If it wasn't for Sling TV, Dish Network (DISH 1.32%) would be bleeding subscribers. Instead, the streaming linear TV service has attracted over 1 million subscribers, helping Dish tread water with its overall subscriber numbers. At the end of 2016, Dish reported 13.67 million subscribers across its traditional satellite business and Sling TV. That's down 310,000 or so from two years ago, right before Dish launched Sling TV, but consider how much worse it would be without Sling TV.
Dish Networks' management argues that it can charge so much less for Sling TV (plans start at just $20 per month) because its customer acquisition costs are so much less. There's no need to send a person over to the house to install the satellite dish, or set up in-home equipment, all of which Dish pays for upfront. Sling TV also doesn't offer loss-leading promotional short-term sign-up rates to acquire customers. But even when you factor in the savings, Sling TV customers generate about one-fourth the profit of traditional satellite customers over their lifetime.
Subscriber acquisition costs are plummeting, but that's not necessarily good
Annual subscriber acquisition costs per subscriber are down 25% over the last two years. In the fourth quarter, that number fell to about $536, down from about $853 in 2014. That's not entirely due to the influx of Sling TV subscribers, but multiple times throughout its annual report, management notes, "As Sling branded pay-TV subscriber activations increase, it will have a positive impact on subscriber acquisition costs."
The trend in subscriber acquisition costs indicates that most of Dish's gross additions are Sling TV subscribers. The problem is, Sling may be cannibalizing Dish's satellite business -- i.e., customers Dish has already acquired. In that case, Dish isn't saving any money on customers switching to Sling. They're just replacing a higher revenue stream with a lower one.
Analyst Craig Moffett says each time Dish replaces a satellite customer with a Sling customer, "they forgo a future stream of contribution dollars equal to about $1,950 ... In the substitute OTT subscriber, they gain a future contribution stream worth about $325, and they incur upfront cost of about $55." Those values are based on the average customer life for both satellite and Sling TV.
Even if Dish isn't directly cannibalizing itself (with its satellite customers dropping the dish for Sling), the trend is for Sling TV subscribers replacing Dish.

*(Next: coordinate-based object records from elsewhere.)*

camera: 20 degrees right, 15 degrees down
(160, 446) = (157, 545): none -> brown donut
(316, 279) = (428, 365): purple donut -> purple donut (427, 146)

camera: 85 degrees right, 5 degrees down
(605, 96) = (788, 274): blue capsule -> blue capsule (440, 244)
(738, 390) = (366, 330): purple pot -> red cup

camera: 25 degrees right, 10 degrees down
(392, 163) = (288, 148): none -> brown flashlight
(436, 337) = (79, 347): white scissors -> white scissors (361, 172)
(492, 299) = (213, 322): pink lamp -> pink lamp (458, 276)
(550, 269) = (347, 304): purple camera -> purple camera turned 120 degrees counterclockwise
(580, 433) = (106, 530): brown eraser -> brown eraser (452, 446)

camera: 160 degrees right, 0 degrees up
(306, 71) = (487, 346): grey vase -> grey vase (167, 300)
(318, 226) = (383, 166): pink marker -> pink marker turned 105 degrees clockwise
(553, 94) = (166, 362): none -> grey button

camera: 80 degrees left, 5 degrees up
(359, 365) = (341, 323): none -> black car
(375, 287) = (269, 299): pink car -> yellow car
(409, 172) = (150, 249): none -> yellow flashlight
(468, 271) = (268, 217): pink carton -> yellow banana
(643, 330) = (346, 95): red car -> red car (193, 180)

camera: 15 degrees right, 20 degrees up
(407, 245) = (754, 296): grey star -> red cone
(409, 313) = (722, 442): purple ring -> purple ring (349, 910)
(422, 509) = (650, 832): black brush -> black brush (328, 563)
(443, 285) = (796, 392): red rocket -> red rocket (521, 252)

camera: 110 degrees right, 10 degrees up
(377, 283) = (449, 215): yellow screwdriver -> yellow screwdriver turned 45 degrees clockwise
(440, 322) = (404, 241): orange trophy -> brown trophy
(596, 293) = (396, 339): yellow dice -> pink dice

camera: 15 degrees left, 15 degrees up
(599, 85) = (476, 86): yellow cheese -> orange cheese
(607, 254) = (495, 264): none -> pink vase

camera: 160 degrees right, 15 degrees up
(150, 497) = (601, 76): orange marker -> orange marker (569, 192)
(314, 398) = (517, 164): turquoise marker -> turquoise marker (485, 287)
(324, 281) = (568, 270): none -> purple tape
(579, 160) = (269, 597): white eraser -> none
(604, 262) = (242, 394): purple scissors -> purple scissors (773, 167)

The effect is still the same.
Will the competition fair any better?
Several big competitors have entered or are planning to enter the streaming linear TV market. AT&T (T 0.94%) launched DirecTV Now late last year and has already attracted some 400,000 subscribers, according to one media executive. Verizon (VZ 0.88%) is also interested in launching a nationwide streaming service this year.
The big difference between Dish Network and AT&T and Verizon is that the latter two don't rely on video subscriptions for the bulk of their revenue. AT&T and Verizon's streaming services will support their core wireless service businesses through bundling options. There's no incentive to take other services from Dish Network with Sling TV, but AT&T incentivizes DirecTV Now Subscribers to buy into its highest-tier data plan -- Unlimited Plus. Investors can expect Verizon to do something similar.
AT&T has a sizable traditional TV business with both U-Verse and DirecTV. The early adoption of AT&T's DirecTV Now doesn't seem to have had a major impact on its traditional TV subscribers; it lost 27,000 subs last quarter versus 26,000 a year ago. Time will tell if AT&T sees more cannibalization over time.
Meanwhile, Verizon's video customer base is relatively small and geographically limited. A nationwide streaming service could help it cut into competitors' markets more than its own FiOS TV service.
While the margins on these streaming linear TV packages are much smaller than traditional TV, the opportunity to bundle nationwide makes them much more valuable for AT&T and Verizon. For Dish, it leads to a deterioration of subscriber value over time, and the cost savings don't even come close to making up for it.